Since intellectual innovation may be engendered at the intersections of disciplines, contributions are welcome from outside of Communication and traditions and trajectories of media studies outside of Canada. Solo or collaborative work that provides a comparative, international perspective on the network university in different countries is especially welcome.

Submission Guidelines

Authors should submit papers of about 25 pages (or 8000 words) in MLA style with abstract and keywords electronically to David Spencer, Editor, dspencer@uwo.ca. With the exception of the title page, please remove all indications of authorship.

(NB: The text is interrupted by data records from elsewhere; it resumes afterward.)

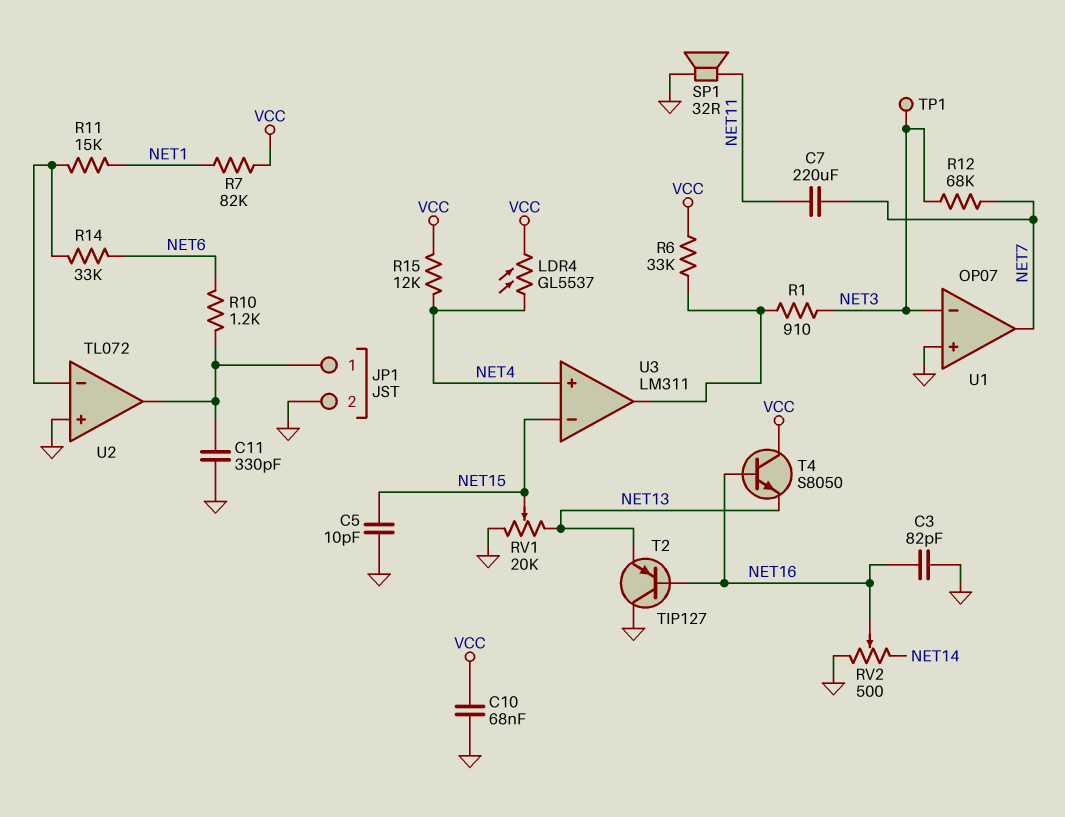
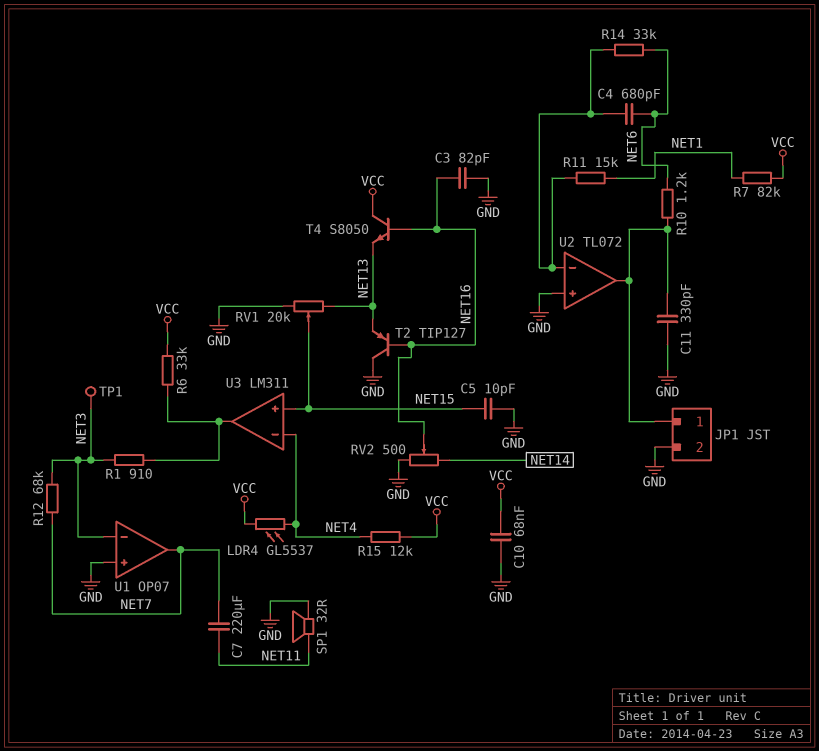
C4: none -> 680pF (NET6, U2/in-)
U3 pin in+: NET4 -> NET15
U3 pin in-: NET15 -> NET4

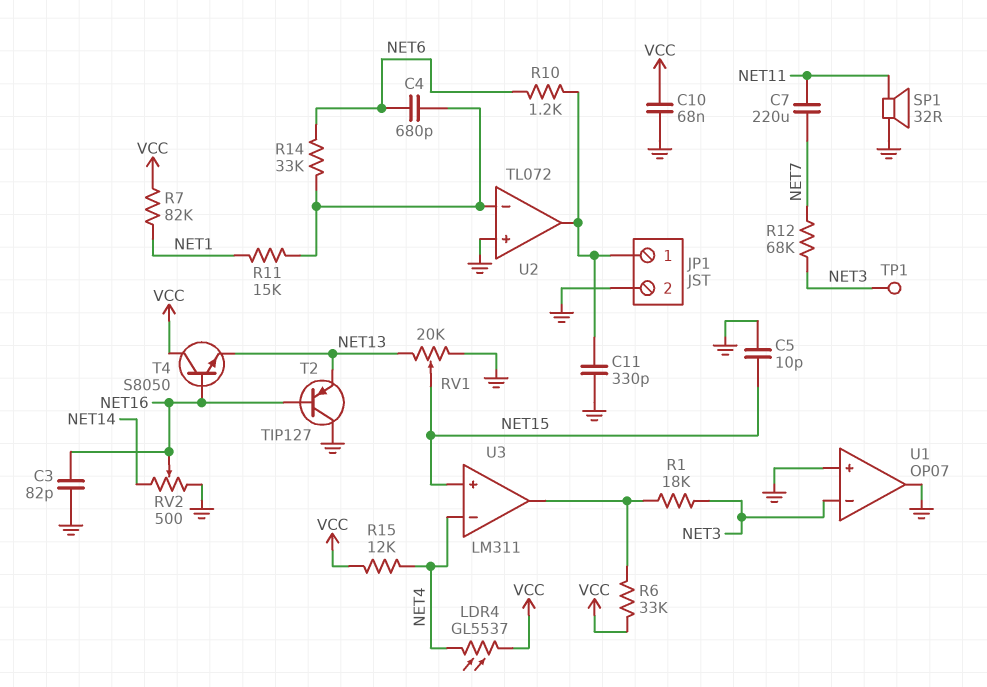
R1: 910 (NET3, U3/out) -> 18k (NET3, U3/out)
U1 pin out: NET7 -> GND

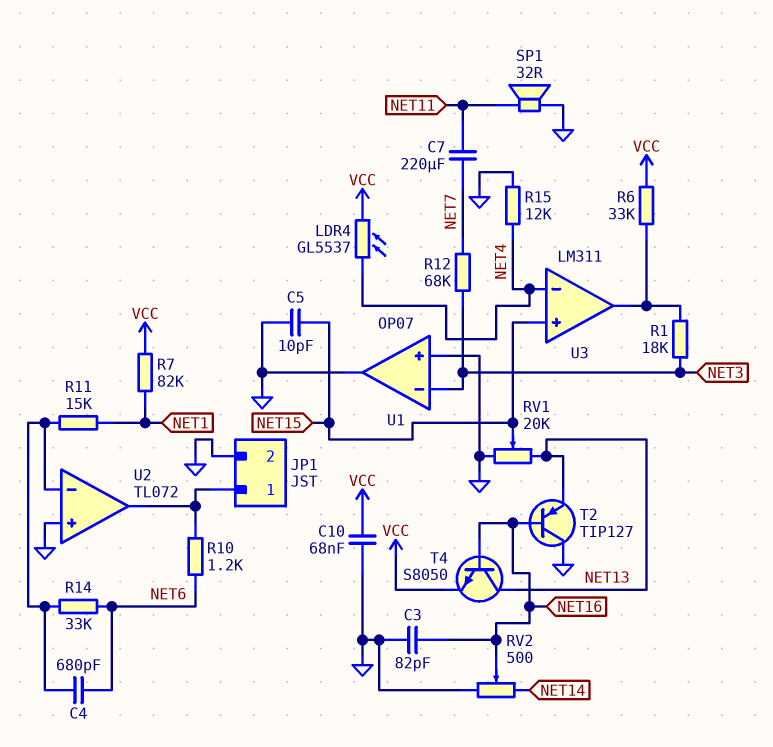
C11: 330pF (GND, JP1/1) -> none
R15: 12k (NET4, VCC) -> 12k (GND, NET4)
T4: NPN S8050 (B NET16, C VCC, E NET13) -> NPN S8050 (B NET16, C NET13, E VCC)
TP1: test point (NET3) -> none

The deadline for papers is February 28, 2010. Peer review and notification of acceptance will be completed by March 31, 2010. Final manuscripts accepted for publication will be due April 30, 2010.

Comments and queries can be sent to Bob Hanke, Guest Co-Editor, bhanke@yorku.ca.
For more information about the Canadian Journal of Media Studies, visit http://cjms.fims.uwo.ca/default.htm.

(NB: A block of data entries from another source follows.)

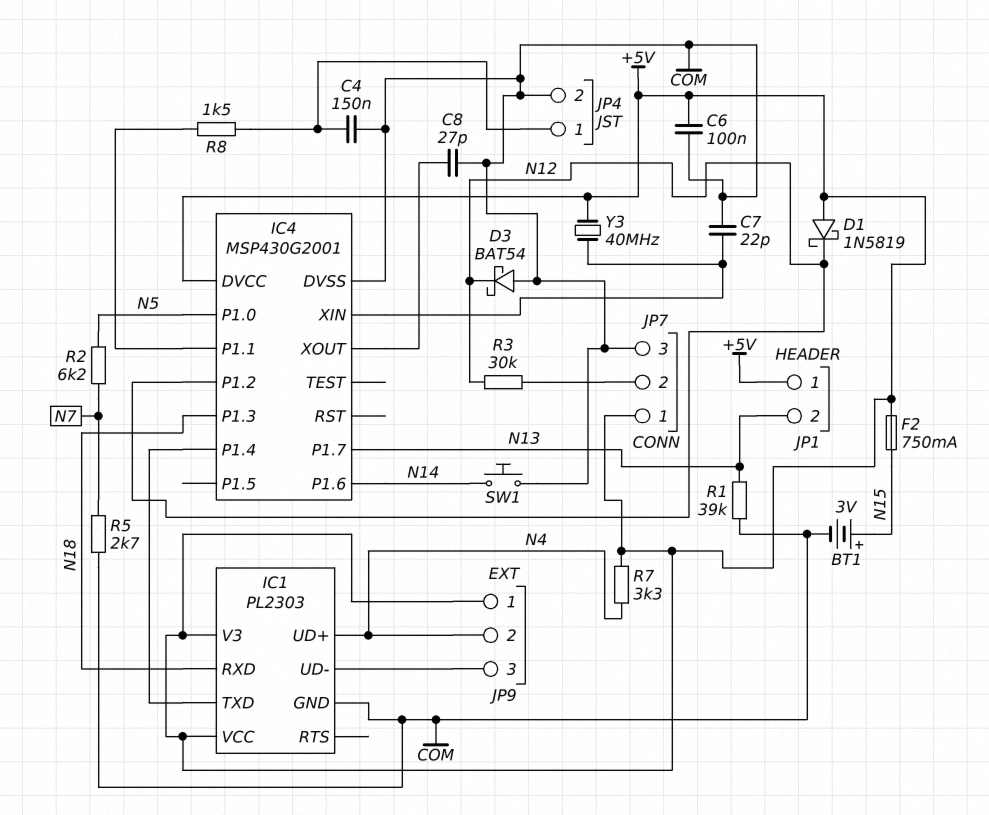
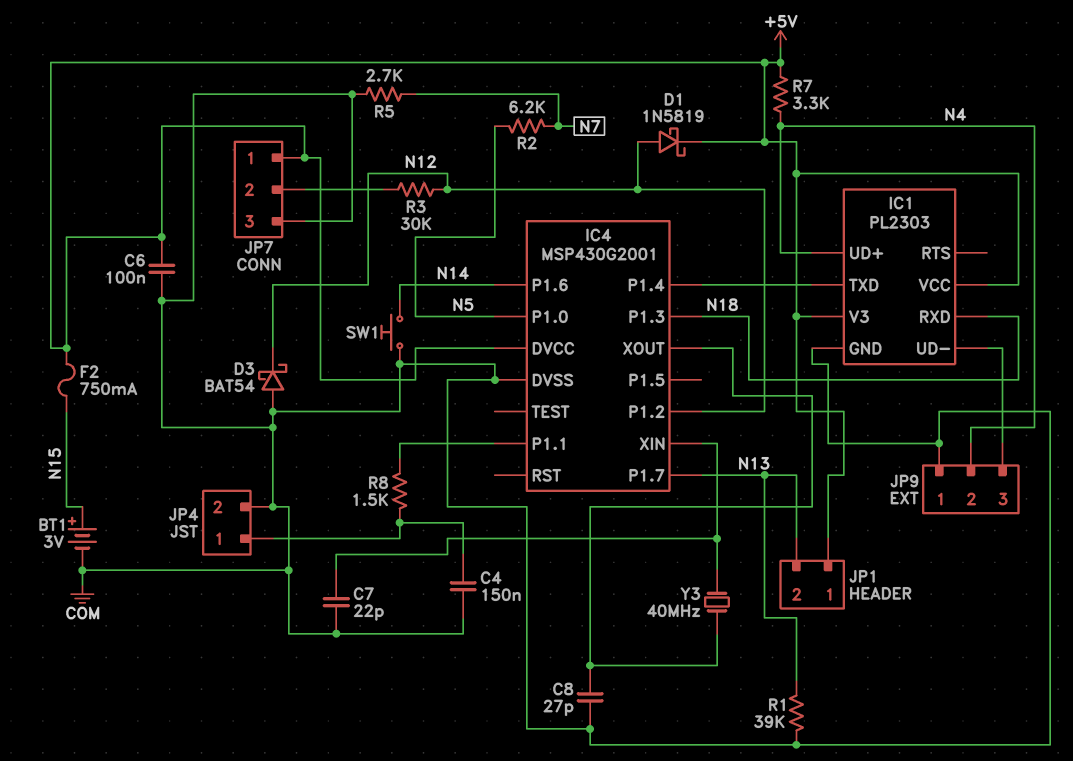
D1: schottky 1N5819 (A +5V, K N12) -> schottky 1N5819 (A N12, K +5V)
JP9 pin 1: +5V -> COM
Y3: 40MHz (+5V, IC4/XIN) -> 40MHz (IC4/XIN, IC4/XOUT)

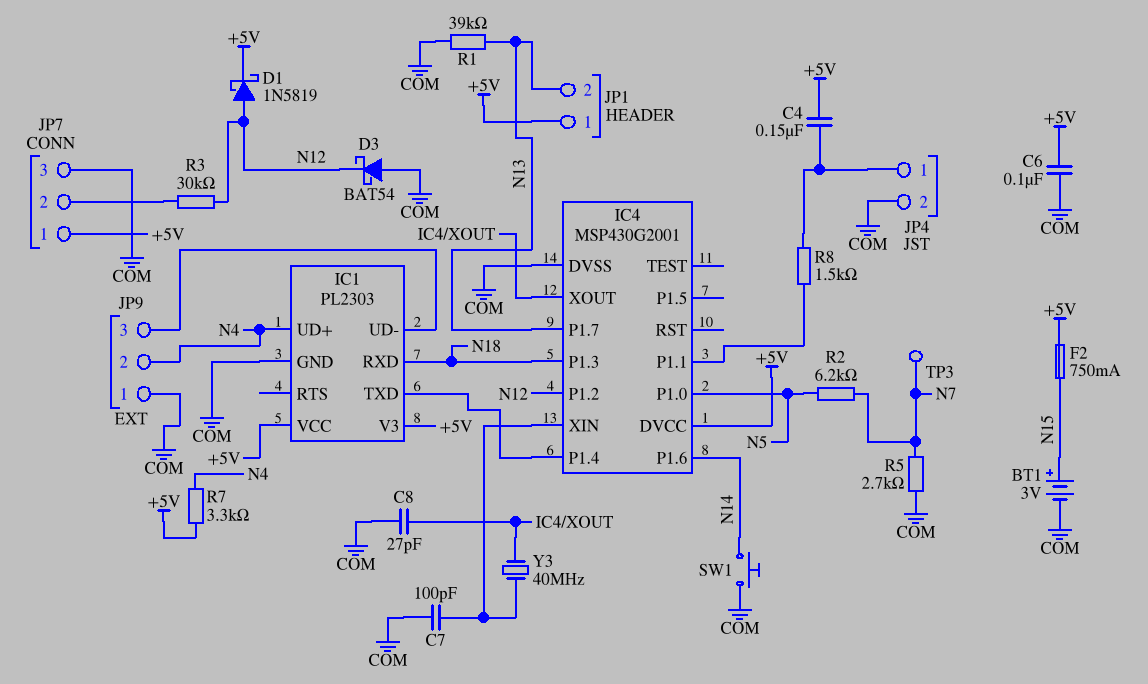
C4: 150nF (COM, JP4/1) -> 150nF (+5V, JP4/1)
C7: 22pF (COM, IC4/XIN) -> 100pF (COM, IC4/XIN)
TP3: none -> test point (N7)

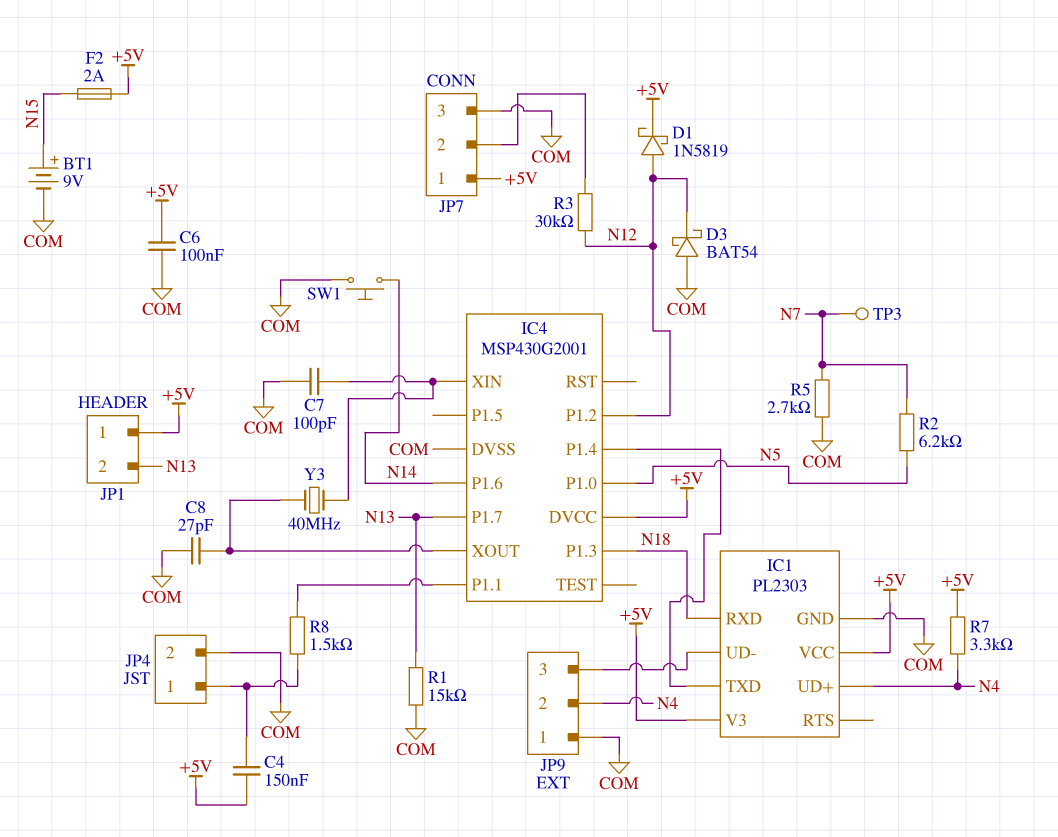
BT1: 3V (plus N15, minus COM) -> 9V (plus N15, minus COM)
F2: 750mA (+5V, N15) -> 2A (+5V, N15)
R1: 39k (COM, N13) -> 15k (COM, N13)

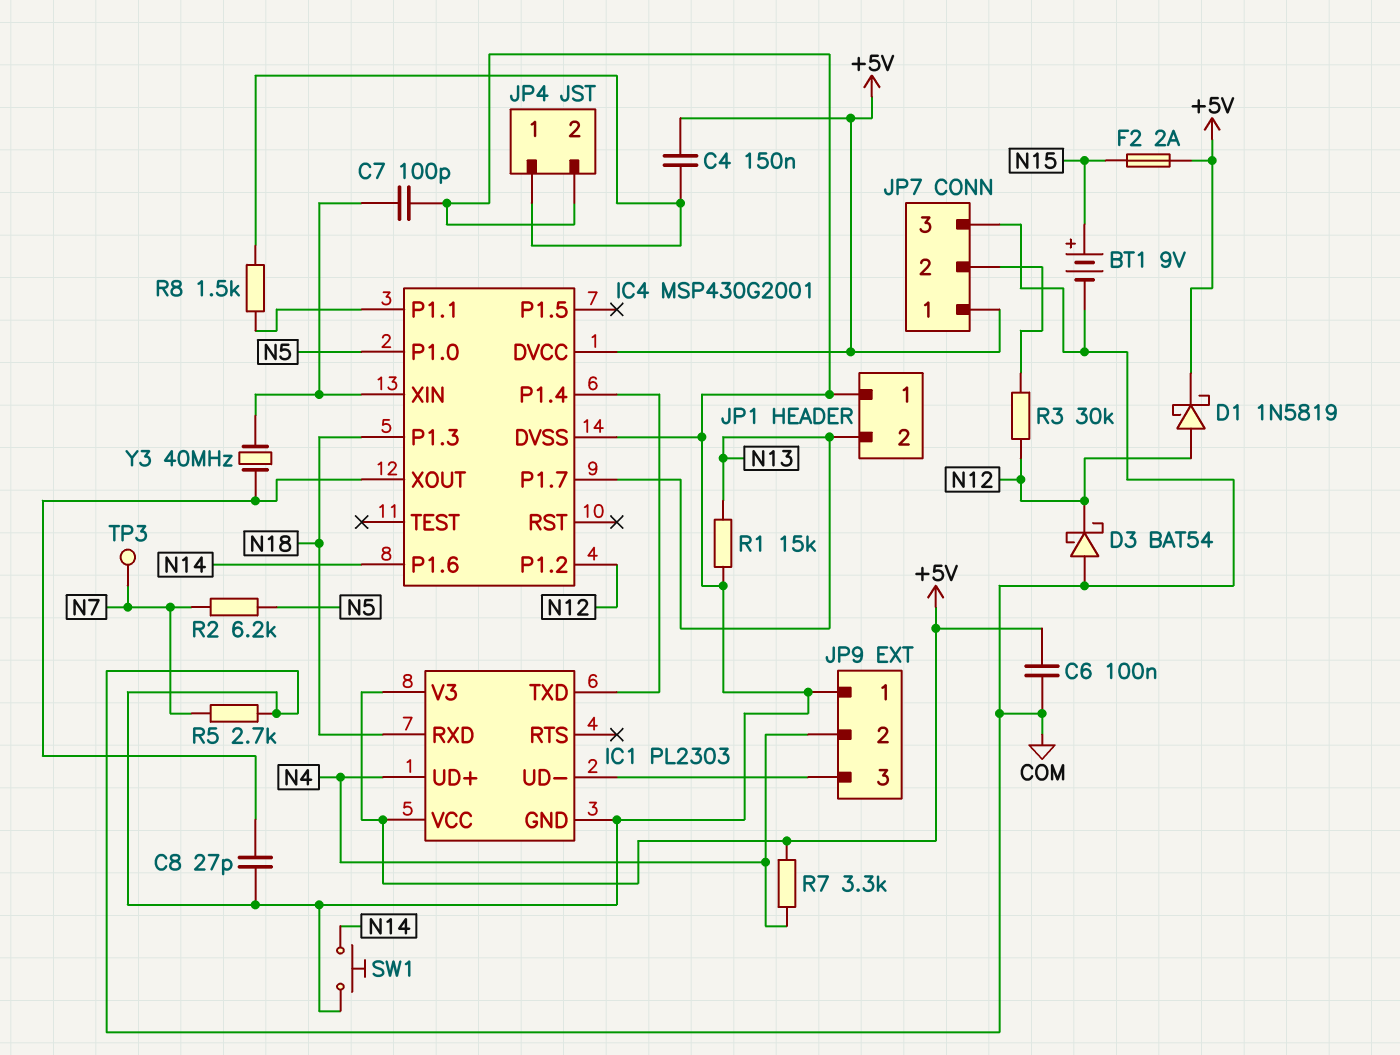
JP1 pin 1: +5V -> COM

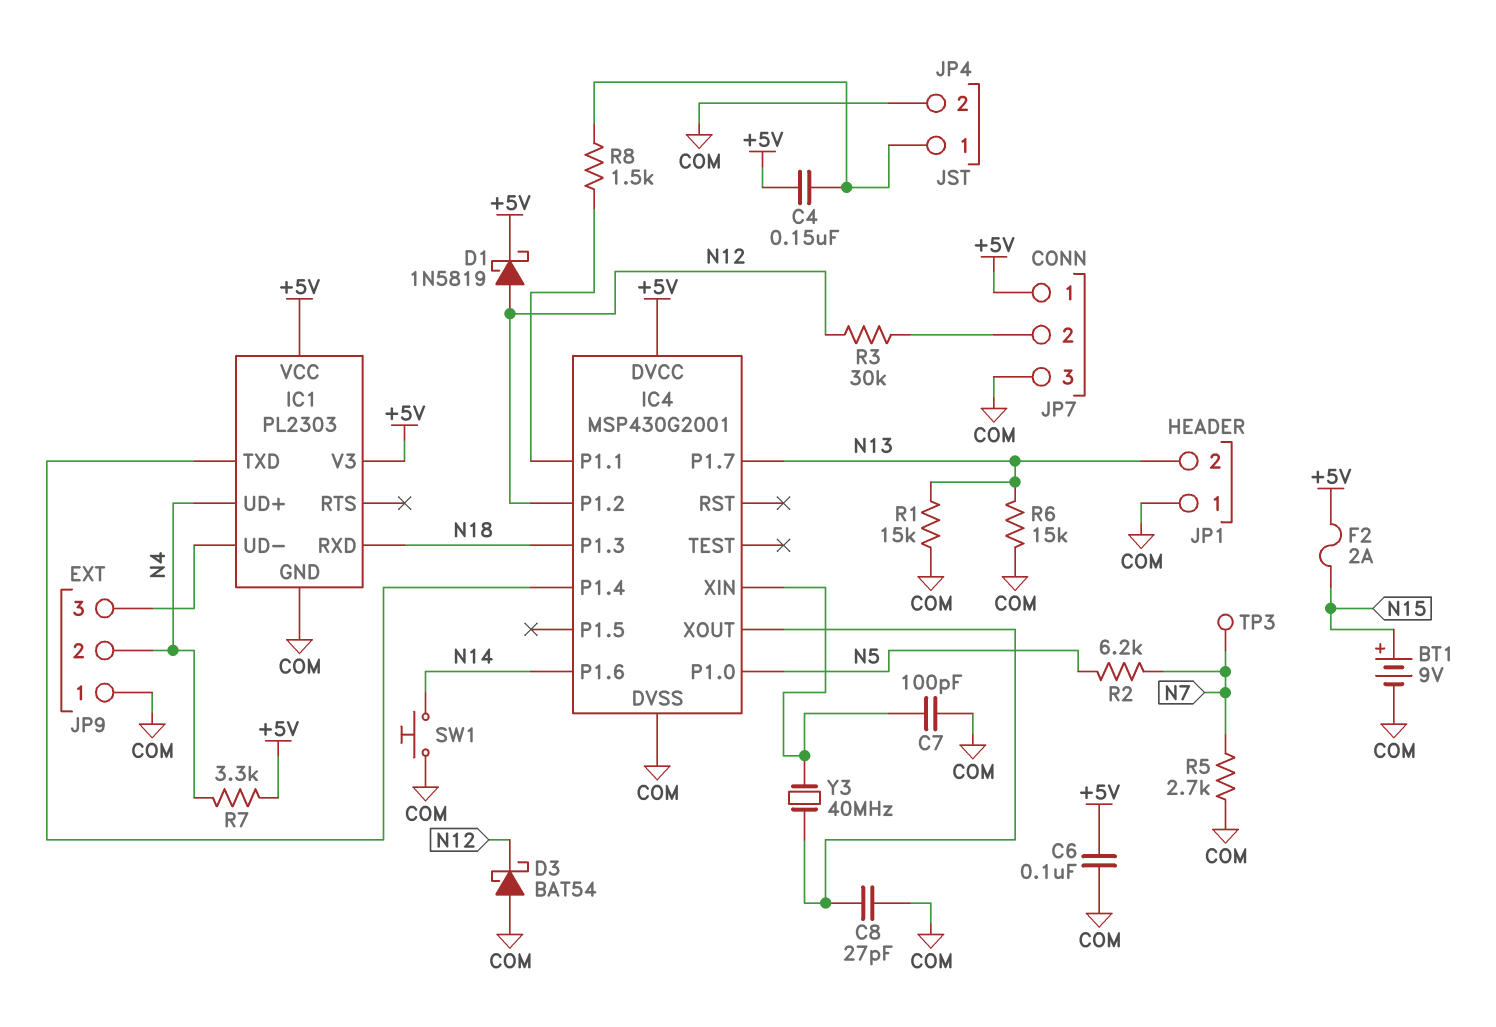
R6: none -> 15k (COM, N13)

Friday, September 18, 2009

A belated fourth birthday

I'm feeling a little like a deadbeat dad these days, given my neglect of D&R. I've been having a blast over on my book blog, The Late Age of Print, but unfortunately that's taken up a bit too much of my attention. Case in point: Monday, September 14th was the fourth anniversary of the launch of this blog. I've been pretty good about marking the occasion in the past, but this year I'm ringing in the new year belatedly. As any deadbeat dad worthy of the name would say, "Hey, at least I remembered." Sigh.

Anyway, it's nice to have an occasion in which to reflect a little here. I've missed D&R, honestly. Late Age is wonderful in that it gives me ample opportunity to explore issues relating to books, publishing, and reading. Nevertheless, I miss the eclecticism that has come to characterize D&R over the last four years. I wouldn't say that anything has been fair game for me to address here, but as the tag cloud appearing below and at right shows, this little blog of mine does indeed have quite a range. Sometimes I just prefer broadcasting over narrowcasting.

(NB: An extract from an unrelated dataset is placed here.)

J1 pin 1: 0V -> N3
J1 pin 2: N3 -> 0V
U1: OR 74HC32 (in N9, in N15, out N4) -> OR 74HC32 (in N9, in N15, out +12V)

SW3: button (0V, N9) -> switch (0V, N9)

I've been puzzling over something of substance that would be interesting for me to share on this, the belated fourth birthday of D&R. Mostly I have half-formed thoughts about monism and dualism, inspired in part by my reading of Lionel Trilling's The Liberal Imagination, which I reviewed here this past summer.

Much of my philosophical training in graduate school was spent reading, studying, and discussing the work of Gilles Deleuze. In this I learned to abhor the negative ontology characteristic of dialectical philosophies and to celebrate monism, whose principles of singularity, affirmation, and holism at the time resonated strongly with me. They still do.

Yet, as I myself grow older, and as I grow older with this blog (whose name I cherry-picked from Deleuze's masterwork, Difference and Repetition), I find myself becoming less patient with monism. I am beginning to see its cracks. Mostly I am concerned with its penchant for disengagement, for its tendency toward monologue, for its unwillingness to let itself be shaken to the core by some other. I see in monism a profound insularity or desire to turn inward (what Deleuze would call "involution"), whereas in dualism I increasingly perceive a desire to experience the world outside of oneself. Could it be that monism is a kind of philosophical agoraphobia?

Again, as I said, these are only half-formed thoughts--significantly a result of my not having given D&R its due this year. Hopefully I'll be able to get back on course in the coming weeks or months. For now, thanks to everyone for your contributions here over the last year. Your comments and questions challenge me, your readership inspires me.